PRIMA VITTORIA PER IL VILLANOVA. VIRDIS: ”DISPIACE USCIRE, MA SIAMO CRESCIUTI”

adminBeppeviola 27/05/2015
PRIMA VITTORIA PER IL VILLANOVA. VIRDIS: ”DISPIACE USCIRE, MA SIAMO CRESCIUTI”

A cura di Simone Parisi

Quando ti dice male, c’è poco da fare. Sembrava essere questo il leitmotiv della partita di Alessio Virdis.
Il centravanti del Villanova ha infatti provato in tutti i modi a rendersi protagonista: si è speso per i compagni in preziose sponde, ha rincorso avversari in tutte le zone del campo, ha lottato caparbiamente su ogni pallone e nel finale è stato giustamente premiato col suo secondo gol in questa manifestazione.

Una rete che voleva a tutti i costi ma che stentava ad arrivare e che alla fine, tra mille tentativi, è finalmente arrivata, nonostante in precedenza l’arbitro gli abbia negato per due volte la gioia del gol:
“ Sono contento per la mia realizzazione, ma grande merito va dato al mio amico Mesa che mi ha servito una grande assist. Ne avrei potuti fare anche di più ma mi hanno annullato due gol su cui ho più di qualche dubbio”.

Riguardo alla partita, che ha visto la sua squadra dominare il Sermoneta per 5-1 in una gara senza storia, Virdis ha poi aggiunto: “Sicuramente è un grande dispiacere per noi uscire da questo che è il più importante torneo qui a Roma. Sai, – ha continuato l’attaccante – quando giochi contro con squadre di un certo livello non puoi permetterti alcun passo falso. E’ difficile andare avanti in questo tipo di manifestazioni, ancor di più se si considera che passa solo la prima del girone. Tutto si deciderà nella sfida tra Urbetevere e Atletico Fidene purtroppo, ma guardo avanti e sogno di poter tornare al Beppe Viola ancora più forte”.

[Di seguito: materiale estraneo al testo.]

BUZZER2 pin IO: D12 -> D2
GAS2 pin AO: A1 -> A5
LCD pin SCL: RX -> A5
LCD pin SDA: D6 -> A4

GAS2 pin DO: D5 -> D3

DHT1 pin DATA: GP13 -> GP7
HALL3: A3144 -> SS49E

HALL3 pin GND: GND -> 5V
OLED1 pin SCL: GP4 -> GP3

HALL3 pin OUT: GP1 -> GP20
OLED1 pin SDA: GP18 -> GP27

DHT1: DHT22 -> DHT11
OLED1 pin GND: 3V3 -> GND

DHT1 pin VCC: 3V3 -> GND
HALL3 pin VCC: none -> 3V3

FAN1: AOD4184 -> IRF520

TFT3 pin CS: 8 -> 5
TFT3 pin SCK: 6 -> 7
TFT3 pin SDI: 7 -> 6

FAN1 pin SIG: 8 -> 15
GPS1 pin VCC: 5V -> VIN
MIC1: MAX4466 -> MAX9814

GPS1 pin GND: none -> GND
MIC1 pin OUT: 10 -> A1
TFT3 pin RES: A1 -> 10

Una carriera, quella del numero 9, che è sempre stata a tinte rossoblù. Sin da piccolo infatti Alessio Virdis ha avuto l’onore di vestire la maglia del Villanova, senza mai abbandonarla. Un storia simile, seppur in piccolo, a quella del capitano della squadra del suo cuore, la Roma, ma completamente opposta alla storia del suo idolo, Ibrahimovic: “Diciamo che se devo fare un nome di qualcuno a cui m’ ispiro, ti dico Zlatan Ibrahimovic. Una punta come lui non l’ho mai vista, è impressionante. Poi certo, sono romanista nel cuore e Totti è un campione da cui prender esempio. Per me sarebbe il massimo poter giocare con la maglia giallorossa, so che è molto difficile ma lotterò per arrivarci. Per ora mi accontento, si fa per dire, di giocare e gioire per il mio Villanova.”